There are a couple of other issues not mentioned on the website. As a prior IWF partner, BHA has now been removed. Also, IWF was a founding member of Save Our Wild Salmon (SOWS) which supports dam removal, wild & scenic river designations, and continues to be a member along with their other NGO pals. So intimate is the relationship between IWF and SOWS, that Brian Brooks, IWF Executive Director (ED) is a SOWS board member. As a member of the Idaho Salmon Workgroup, IWF Mr. Brooks advocates for increased salmon, just short of asking for dam breaching. However, just like IWF friends, dam breaching is the favor of IRU and ICL. Now why would the IWF ED choose to be part of an NGO that supports the same issues as Earthjustice? In spite of Governor Little stating he doesn't believe breaching dams would recover salmon, he chose to put dam breaching advocates on the workgroup.

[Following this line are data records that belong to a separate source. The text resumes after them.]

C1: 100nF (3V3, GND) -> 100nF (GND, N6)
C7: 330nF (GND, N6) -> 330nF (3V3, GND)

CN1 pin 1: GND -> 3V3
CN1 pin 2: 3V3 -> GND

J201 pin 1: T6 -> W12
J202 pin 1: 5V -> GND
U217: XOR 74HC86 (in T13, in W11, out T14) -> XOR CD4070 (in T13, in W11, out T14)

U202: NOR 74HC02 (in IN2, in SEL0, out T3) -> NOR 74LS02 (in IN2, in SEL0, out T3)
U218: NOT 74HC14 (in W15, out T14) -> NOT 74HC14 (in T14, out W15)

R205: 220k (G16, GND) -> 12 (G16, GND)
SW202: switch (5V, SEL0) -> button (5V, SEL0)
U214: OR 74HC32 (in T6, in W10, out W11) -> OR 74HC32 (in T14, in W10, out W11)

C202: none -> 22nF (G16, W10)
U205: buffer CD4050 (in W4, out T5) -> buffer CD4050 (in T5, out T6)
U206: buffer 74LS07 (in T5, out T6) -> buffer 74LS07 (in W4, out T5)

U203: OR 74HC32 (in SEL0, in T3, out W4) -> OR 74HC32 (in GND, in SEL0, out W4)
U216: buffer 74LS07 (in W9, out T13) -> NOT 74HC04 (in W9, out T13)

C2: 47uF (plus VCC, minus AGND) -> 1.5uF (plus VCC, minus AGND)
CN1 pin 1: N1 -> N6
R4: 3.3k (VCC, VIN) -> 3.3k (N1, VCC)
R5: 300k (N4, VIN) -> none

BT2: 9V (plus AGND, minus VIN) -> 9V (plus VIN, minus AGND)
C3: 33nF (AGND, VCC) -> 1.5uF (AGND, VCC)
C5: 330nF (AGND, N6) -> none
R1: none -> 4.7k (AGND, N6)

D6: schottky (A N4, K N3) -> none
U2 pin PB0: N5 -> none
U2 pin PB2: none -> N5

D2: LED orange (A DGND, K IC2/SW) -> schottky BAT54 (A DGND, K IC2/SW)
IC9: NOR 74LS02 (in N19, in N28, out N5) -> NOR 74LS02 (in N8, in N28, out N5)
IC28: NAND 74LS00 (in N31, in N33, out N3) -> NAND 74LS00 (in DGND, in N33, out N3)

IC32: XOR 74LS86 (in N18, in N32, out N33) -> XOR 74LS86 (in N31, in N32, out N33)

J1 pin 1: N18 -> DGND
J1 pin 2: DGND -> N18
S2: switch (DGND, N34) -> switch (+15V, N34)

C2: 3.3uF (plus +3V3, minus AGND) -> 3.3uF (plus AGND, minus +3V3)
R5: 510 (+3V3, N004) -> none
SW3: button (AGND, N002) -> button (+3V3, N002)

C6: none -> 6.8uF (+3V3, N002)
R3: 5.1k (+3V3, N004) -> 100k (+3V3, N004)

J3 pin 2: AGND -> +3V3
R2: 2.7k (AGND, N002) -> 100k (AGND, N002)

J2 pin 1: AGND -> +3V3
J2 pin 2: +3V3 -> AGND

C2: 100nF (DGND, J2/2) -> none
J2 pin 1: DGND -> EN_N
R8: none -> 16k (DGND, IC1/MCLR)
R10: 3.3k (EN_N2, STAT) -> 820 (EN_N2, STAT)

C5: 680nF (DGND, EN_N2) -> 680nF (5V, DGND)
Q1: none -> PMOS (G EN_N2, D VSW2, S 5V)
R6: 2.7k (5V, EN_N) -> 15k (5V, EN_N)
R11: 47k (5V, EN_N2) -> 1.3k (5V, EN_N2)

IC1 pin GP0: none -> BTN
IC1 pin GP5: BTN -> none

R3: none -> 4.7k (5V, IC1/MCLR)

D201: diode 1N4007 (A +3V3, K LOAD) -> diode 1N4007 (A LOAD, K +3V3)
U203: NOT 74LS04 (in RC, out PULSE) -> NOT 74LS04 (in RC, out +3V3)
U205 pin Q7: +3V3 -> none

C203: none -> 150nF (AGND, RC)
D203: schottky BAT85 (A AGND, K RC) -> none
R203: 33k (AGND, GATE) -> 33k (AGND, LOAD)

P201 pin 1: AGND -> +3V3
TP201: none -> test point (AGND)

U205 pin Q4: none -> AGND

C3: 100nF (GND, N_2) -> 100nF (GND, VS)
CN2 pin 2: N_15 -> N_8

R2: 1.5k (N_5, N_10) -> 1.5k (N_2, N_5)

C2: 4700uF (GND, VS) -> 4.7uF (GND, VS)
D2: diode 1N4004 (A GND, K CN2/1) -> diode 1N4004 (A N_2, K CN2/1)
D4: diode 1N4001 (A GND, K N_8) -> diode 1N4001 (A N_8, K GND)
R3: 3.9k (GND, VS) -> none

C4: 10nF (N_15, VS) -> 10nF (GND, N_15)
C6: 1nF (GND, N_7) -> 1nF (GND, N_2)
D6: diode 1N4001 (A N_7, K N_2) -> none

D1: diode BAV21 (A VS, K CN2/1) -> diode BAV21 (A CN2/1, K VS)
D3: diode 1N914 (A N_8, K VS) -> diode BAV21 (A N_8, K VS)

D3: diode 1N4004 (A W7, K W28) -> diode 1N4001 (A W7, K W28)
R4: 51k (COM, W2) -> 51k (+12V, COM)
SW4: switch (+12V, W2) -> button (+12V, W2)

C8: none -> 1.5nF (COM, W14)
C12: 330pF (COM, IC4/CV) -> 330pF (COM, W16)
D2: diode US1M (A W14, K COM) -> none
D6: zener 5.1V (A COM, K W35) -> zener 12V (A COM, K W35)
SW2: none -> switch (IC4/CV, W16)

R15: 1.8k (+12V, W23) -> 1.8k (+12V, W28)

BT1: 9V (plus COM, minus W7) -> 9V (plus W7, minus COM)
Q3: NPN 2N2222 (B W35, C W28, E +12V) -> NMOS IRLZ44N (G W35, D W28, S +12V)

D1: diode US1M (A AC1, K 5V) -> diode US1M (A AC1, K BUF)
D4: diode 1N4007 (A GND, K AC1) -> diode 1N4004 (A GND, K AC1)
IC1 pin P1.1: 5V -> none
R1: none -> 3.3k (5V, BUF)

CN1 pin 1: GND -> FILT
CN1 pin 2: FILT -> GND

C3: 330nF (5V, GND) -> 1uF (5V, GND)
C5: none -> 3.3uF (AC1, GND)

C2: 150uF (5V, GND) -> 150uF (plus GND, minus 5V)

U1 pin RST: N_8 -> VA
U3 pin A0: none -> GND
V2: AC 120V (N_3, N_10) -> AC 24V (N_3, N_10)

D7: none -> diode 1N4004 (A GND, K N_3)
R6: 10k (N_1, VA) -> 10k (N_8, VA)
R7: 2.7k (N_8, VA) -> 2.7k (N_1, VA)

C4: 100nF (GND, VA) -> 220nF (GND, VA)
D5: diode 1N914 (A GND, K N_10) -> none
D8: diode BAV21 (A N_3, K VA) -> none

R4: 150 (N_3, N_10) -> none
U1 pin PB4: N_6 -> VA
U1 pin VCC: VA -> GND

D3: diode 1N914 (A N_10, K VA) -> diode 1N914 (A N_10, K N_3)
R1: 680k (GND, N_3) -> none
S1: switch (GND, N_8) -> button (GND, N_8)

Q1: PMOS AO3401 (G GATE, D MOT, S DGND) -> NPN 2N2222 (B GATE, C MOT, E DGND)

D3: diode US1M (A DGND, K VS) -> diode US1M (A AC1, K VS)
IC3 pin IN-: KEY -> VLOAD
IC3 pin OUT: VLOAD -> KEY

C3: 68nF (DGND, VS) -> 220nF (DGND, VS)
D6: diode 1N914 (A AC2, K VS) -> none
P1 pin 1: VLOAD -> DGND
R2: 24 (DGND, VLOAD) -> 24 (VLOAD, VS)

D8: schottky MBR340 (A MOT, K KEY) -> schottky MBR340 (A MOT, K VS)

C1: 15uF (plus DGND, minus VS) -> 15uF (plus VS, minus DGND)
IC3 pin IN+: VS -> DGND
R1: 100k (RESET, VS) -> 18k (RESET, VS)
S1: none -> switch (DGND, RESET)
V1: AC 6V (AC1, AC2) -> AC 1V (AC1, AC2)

Some other interesting IWF positions include "prioritizing habitat protection, restoration"; advocating for "state and federal programs that aid and reward landowners to protect these habitats"; incentivizing "landowners from selling open space to development"; and continuing "to grow our outreach and conservation on private lands in Idaho." This is all about conserving land for wildlife and habitat. The juxtaposition here is both the IWF and their NGO friends want to protect or conserve wildlife and habitat for enhancing wildlife numbers, however IWF claims it is to protect hunting and fishing, which is not the stated position of some other NGOs, or even in their 2018 990 tax form.
IWF has a long history in political advocacy. They were instrumental in creating the Idaho Fish & Game Commission for the sole purpose of conservation and under the Obama administration joined hands with other conservation NGOs for the "shared goal of protecting wildlife and natural resources from the impacts of global warming".
In spite of IWF expounding on working for access to hunting and increasing wildlife numbers and their habitat, there is nothing to be found on what exactly it has accomplished to achieve this mission. Instead, the same as Y2Y, IWF supports wildlife overpasses, migration corridors, partner with other NGOs that pursue non-use of land, accepts funding for the Y2Y program area from the same foundations as other NGOs, and everything it participates in is related to land conservation and non-use. Its 2017 990 tax form even states its program service accomplishments include "education of the public about the conservation and protection of our natural resources, wildlife, and wildlife habitat". It doesn't state anything about increasing wildlife populations for hunting or access.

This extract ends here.